Há palavras que geram em mim sensações contraditórias. O termo “legado” é uma delas. Gosto dessa palavra quando penso em tudo o que tenho capacidade de aprender com quem já cumpriu a sua sina sobre a terra. Quanta coisa importante foi construída, descoberta e perpetuada? Quantos nomes fazem parte da nossa história política, artística e científica? Quanta beleza perderia o mundo sem os monumentos materiais e imateriais que existem em todas as culturas?
            Sinceramente, deve ser bom, enquanto vivos, termos a dimensão de que se cria, se descobre e se projeta algo que mudará o pensamento e a prática de uma comunidade, seja ela local ou mais ampla. Deve ser maravilhoso imaginar nosso nome escrito nos anais das civilizações, as homenagens em vida ou póstumas; os elogios pela nossa capacidade intelectual ou criativa. Mas, afinal, qual o preço a pagar quando deixar um legado torna-se uma obsessão?
            Nesse sentido, essa palavra me causa estranheza, sobretudo quando alguns acreditam que é obrigatoriedade do humano deixar sua marca para a posteridade. Ou melhor, não é isso. O que me causa estranheza é o que as pessoas consideram legados passíveis de serem perpetuados como modelo. O legado é uma memória que se quer viva, vivíssima. Porém, quem legitima o que deve ser perpetuado ou esquecido? A partir de quais critérios de validação?
            Fico imaginando se alguém que teve uma vida simples, que não se tornou um escultor, um escritor, um músico, um cientista, um pintor, um bom político, um artista em diferentes áreas, se uma pessoa assim não é capaz de gerar uma memória a ser preservada. Muitos até se envergonham, pois acreditam, dentro do padrão que parte da sociedade estabelece, terem falhado na sua missão humana, visto não fazerem parte dos considerados prodigiosos, das mentes pensantes.

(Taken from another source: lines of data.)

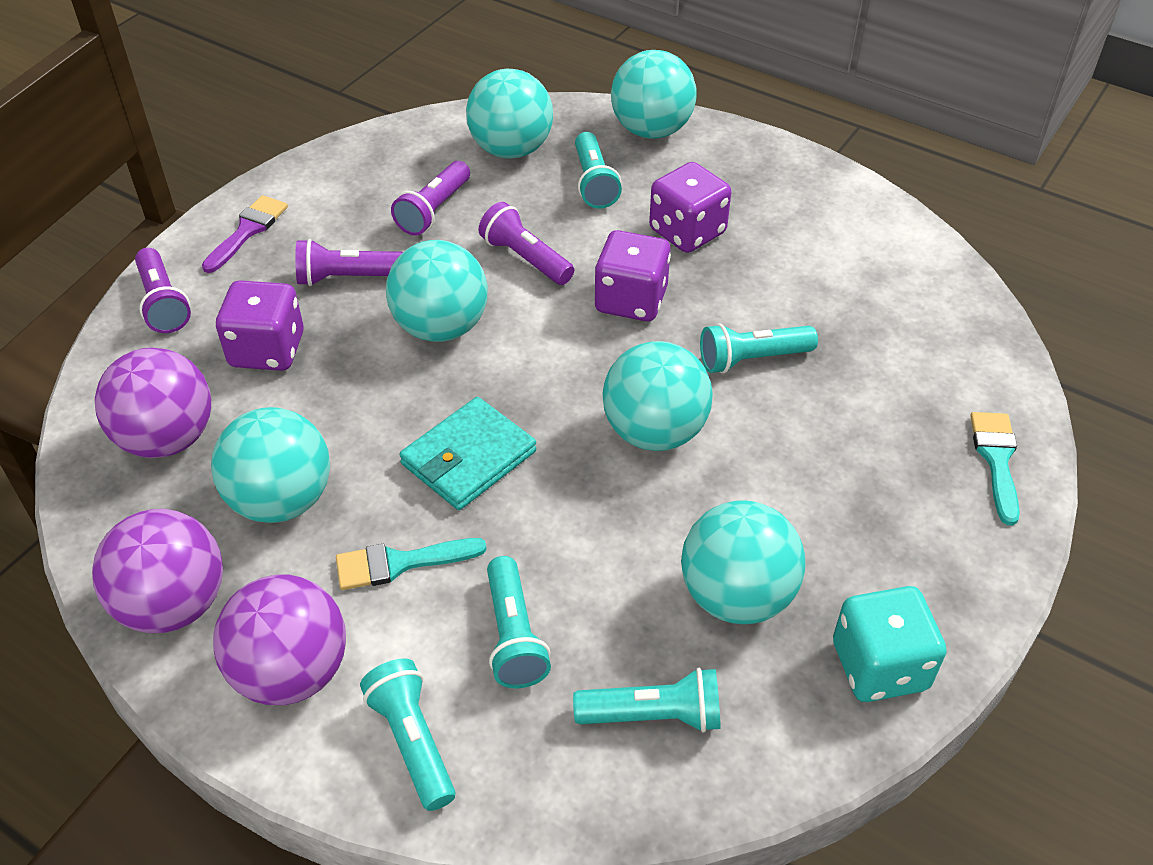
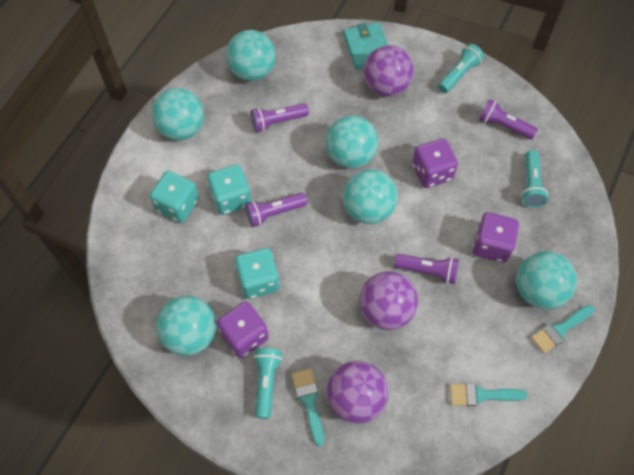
purple brush: 1 -> 0
turquoise brush: 2 -> 3
turquoise dice: 1 -> 3
turquoise flashlight: 5 -> 3

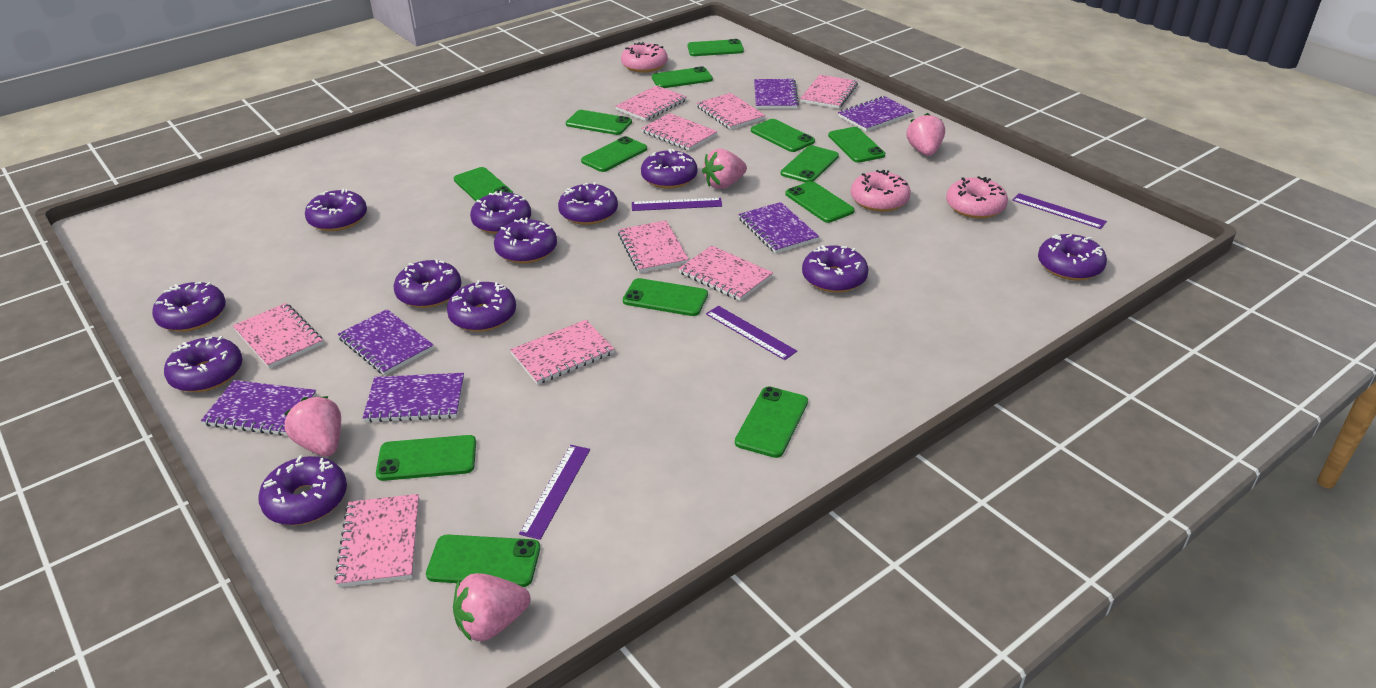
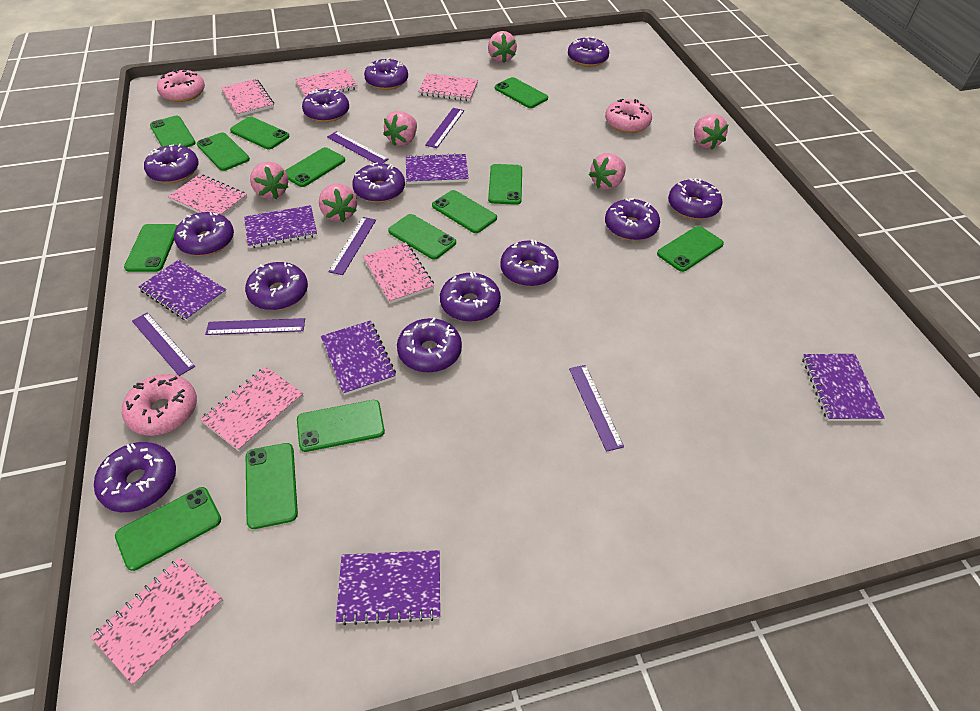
pink notebook: 9 -> 7
pink strawberry: 4 -> 6
purple donut: 12 -> 13
purple ruler: 4 -> 6

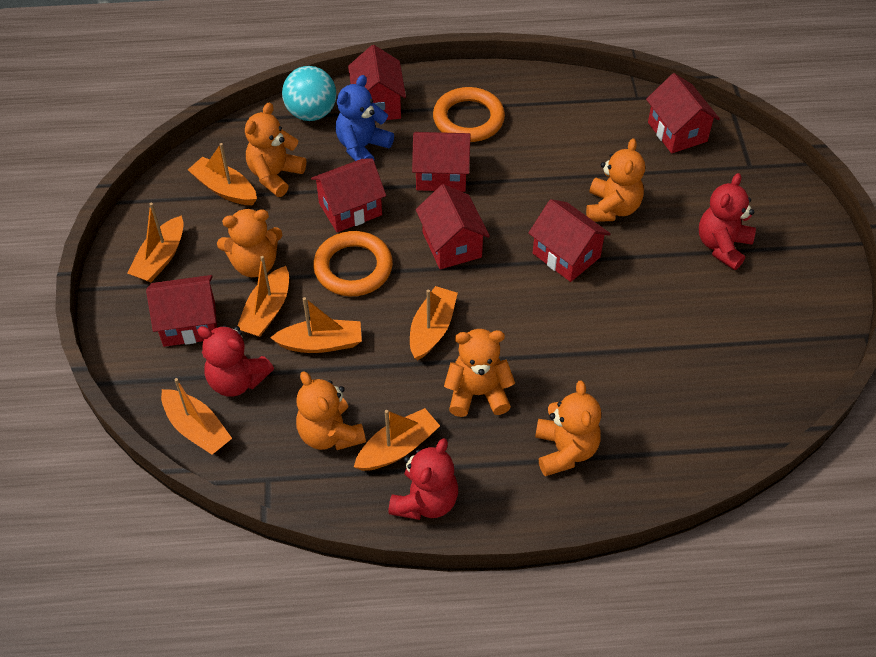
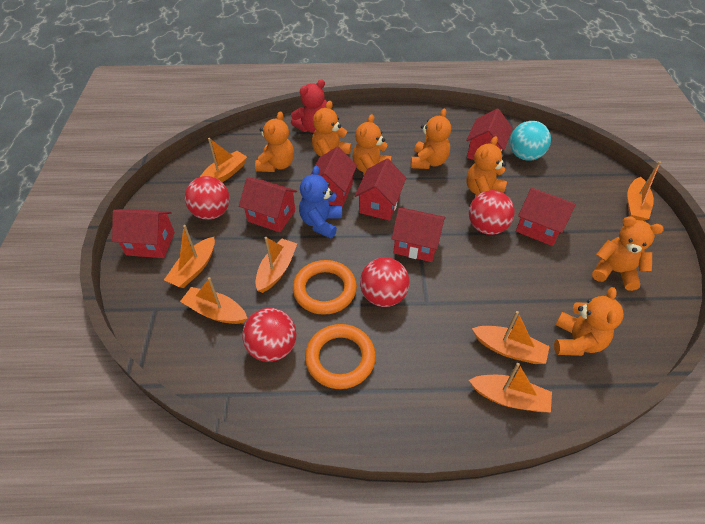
orange teddy bear: 6 -> 7
red ball: 0 -> 4
red teddy bear: 3 -> 1

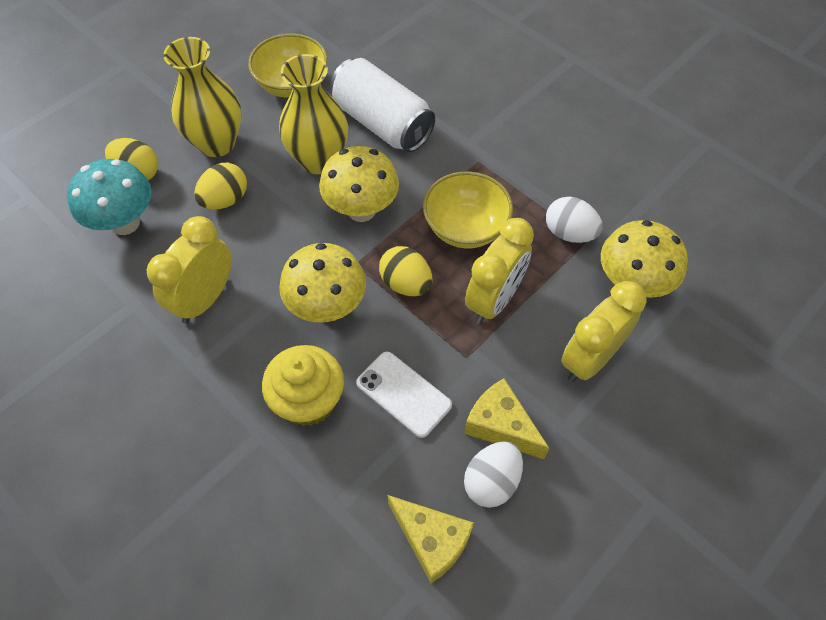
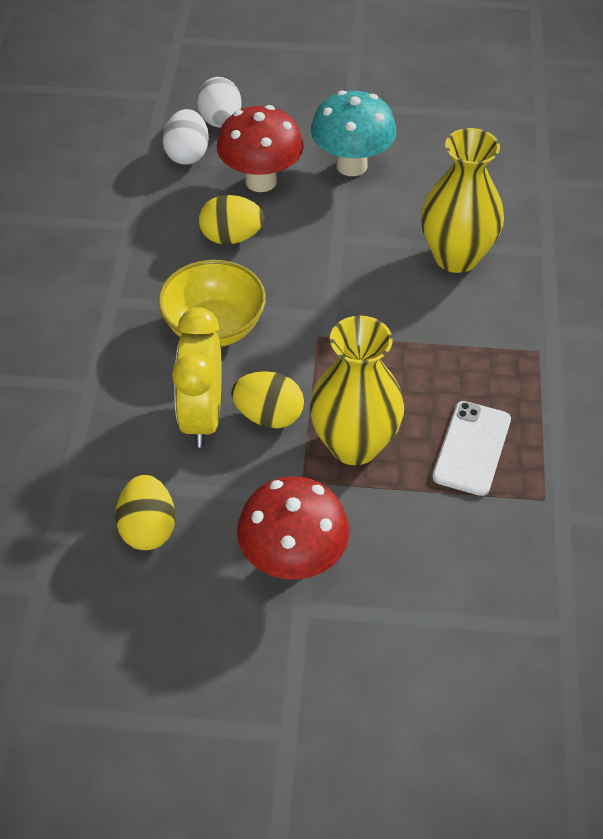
red mushroom: 0 -> 2
white can: 1 -> 0
yellow bowl: 2 -> 1
yellow cheese: 2 -> 0
yellow clock: 3 -> 1
yellow cupcake: 1 -> 0
yellow mushroom: 3 -> 0

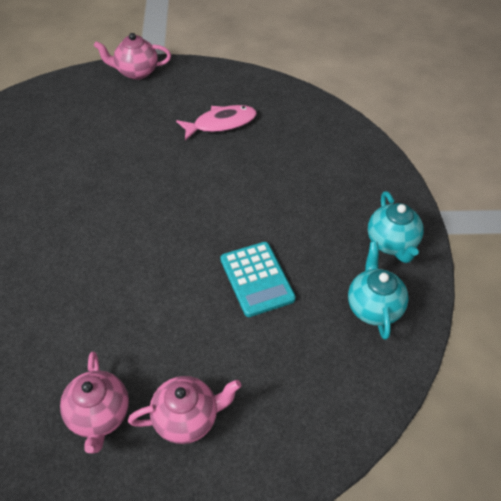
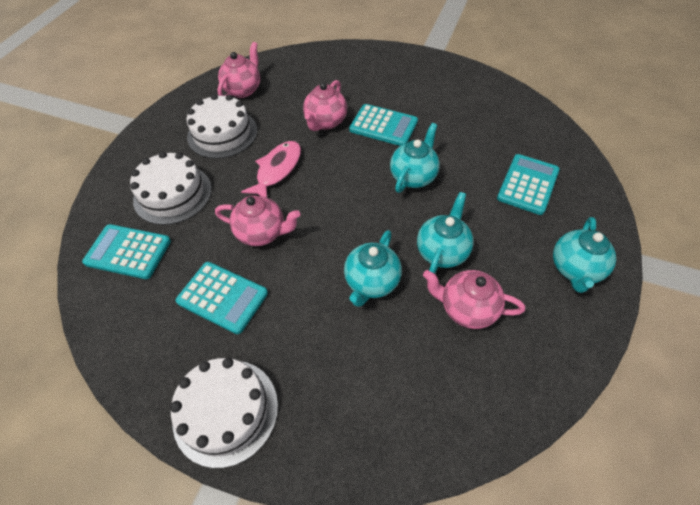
pink teapot: 3 -> 4
turquoise calculator: 1 -> 4
turquoise teapot: 2 -> 4
white cake: 0 -> 3

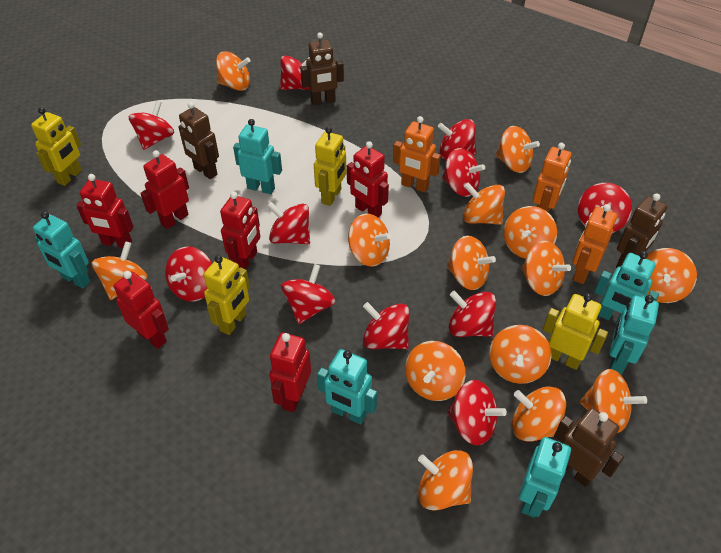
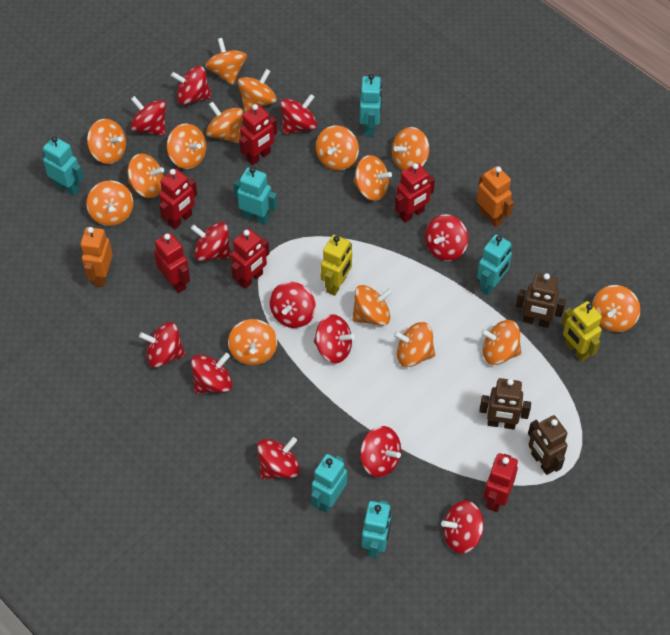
brown robot: 4 -> 3
orange robot: 3 -> 2
orange spinning top: 14 -> 15
red spinning top: 11 -> 12
yellow robot: 4 -> 2

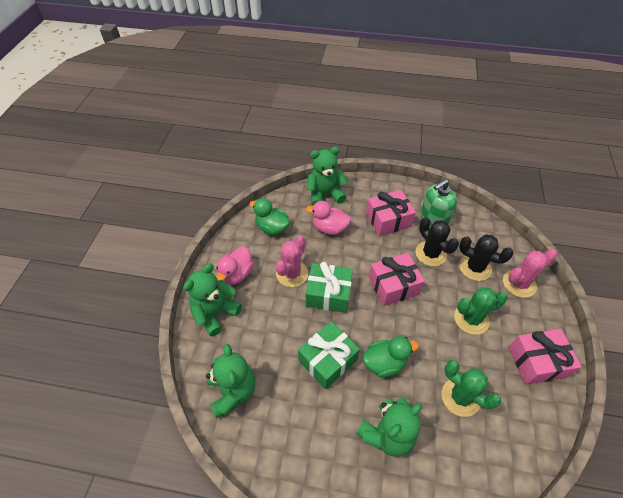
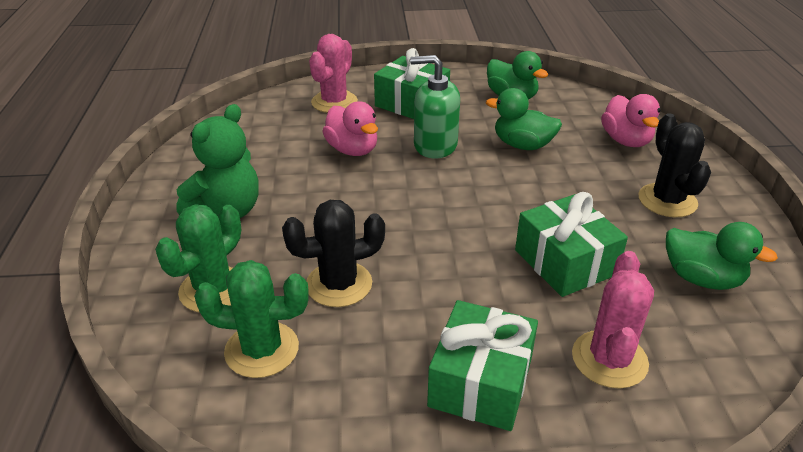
green duck: 2 -> 3
green gift: 2 -> 3
green teddy bear: 4 -> 1
pink gift: 3 -> 0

            O legado não deve ser a finalidade do viver. As nossas marcas, criações e saberes não serão nossos quando partirmos, ainda que nossos nomes sejam perpetuados. A ação, a criação, o pensar, sim, devem mover as nossas vidas. O quanto isso pode ser útil para facilitar a vida de alguém, para proporcionar um prazer estético, é a principal razão de ser; até quanto tempo isso durará,  já é uma outra questão. Qual memória de nós, para além do que é ditado, podemos deixar quando partirmos?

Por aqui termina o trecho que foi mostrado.